Chi fuma è meno intelligente. Lo afferma uno studio condotto da
Mark Weiser del Sheba Medical Center di Tel
Hashomer in Israele e pubblicato su "Addiction", rivista
scientifica che si occupa di dipendenze. Le sigarette non solo
nuociono alla salute, ma sarebbero anche la spia di un quoziente
intellettivo più basso.
I ricercatori hanno realizzato un'indagine su un campione di
oltre 20mila reclute di 18 anni dell'esercito israeliano. Il 58%
degli intervistati già era dedito al fumo prima di arruolarsi.
Tutti sono stati sottoposti a test intellettivi al fine di misurare
il QI (Quoziente di Intelligenza).
L'indagine ha evidenziato che in media chi non fuma ha un QI di
101, mentre i fumatori hanno mediamente un QI di 98. E più si fuma,
peggio è. Chi infatti arriva a consumare un pacchetto di sigarette,
scende vertiginosamente ad un quoziente pari a 90.

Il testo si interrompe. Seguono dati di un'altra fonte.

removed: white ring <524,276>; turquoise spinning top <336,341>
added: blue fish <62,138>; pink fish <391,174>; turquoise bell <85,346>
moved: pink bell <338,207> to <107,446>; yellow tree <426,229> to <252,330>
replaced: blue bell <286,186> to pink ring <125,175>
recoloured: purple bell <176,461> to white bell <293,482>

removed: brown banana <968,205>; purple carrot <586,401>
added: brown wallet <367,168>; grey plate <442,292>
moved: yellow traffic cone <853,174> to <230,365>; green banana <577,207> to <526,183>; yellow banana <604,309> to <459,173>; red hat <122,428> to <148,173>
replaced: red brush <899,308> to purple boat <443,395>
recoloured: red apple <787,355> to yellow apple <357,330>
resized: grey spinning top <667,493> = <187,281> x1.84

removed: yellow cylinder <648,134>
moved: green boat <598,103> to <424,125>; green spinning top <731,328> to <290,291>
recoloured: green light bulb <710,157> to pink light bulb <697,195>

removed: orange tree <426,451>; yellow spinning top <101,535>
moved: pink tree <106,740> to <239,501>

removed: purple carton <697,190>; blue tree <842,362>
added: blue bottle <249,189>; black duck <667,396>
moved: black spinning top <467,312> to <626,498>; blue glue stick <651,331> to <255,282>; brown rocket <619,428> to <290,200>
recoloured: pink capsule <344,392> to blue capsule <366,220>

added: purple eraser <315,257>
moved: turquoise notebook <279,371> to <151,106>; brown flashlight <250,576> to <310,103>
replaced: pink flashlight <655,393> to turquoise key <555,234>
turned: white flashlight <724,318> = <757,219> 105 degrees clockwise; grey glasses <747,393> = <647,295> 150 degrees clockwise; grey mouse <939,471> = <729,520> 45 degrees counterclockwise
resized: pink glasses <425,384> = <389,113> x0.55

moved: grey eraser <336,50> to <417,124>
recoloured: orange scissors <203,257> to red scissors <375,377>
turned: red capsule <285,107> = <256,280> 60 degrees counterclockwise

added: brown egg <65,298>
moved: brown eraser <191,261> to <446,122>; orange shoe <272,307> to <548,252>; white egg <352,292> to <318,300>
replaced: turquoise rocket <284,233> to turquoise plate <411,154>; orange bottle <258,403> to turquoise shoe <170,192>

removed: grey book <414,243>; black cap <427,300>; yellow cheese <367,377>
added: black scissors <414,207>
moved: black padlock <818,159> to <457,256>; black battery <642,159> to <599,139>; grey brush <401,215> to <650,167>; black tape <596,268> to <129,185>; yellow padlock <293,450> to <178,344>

Il dato, è stato dimostrato, non è influenzato dalla diversa
provenienza socio-economica degli intervistati. Sottoponendo lo
stesso test ai fratelli non fumatori, è infatti emerso che comunque
chi fuma ha un QI più basso.
Ma non sarebbe la nicotina la responsabile del deficit. Il
problema, secondo gli studiosi, sarebbe a monte. I meno
intelligenti hanno più possibilità di cedere al vizio del fumo.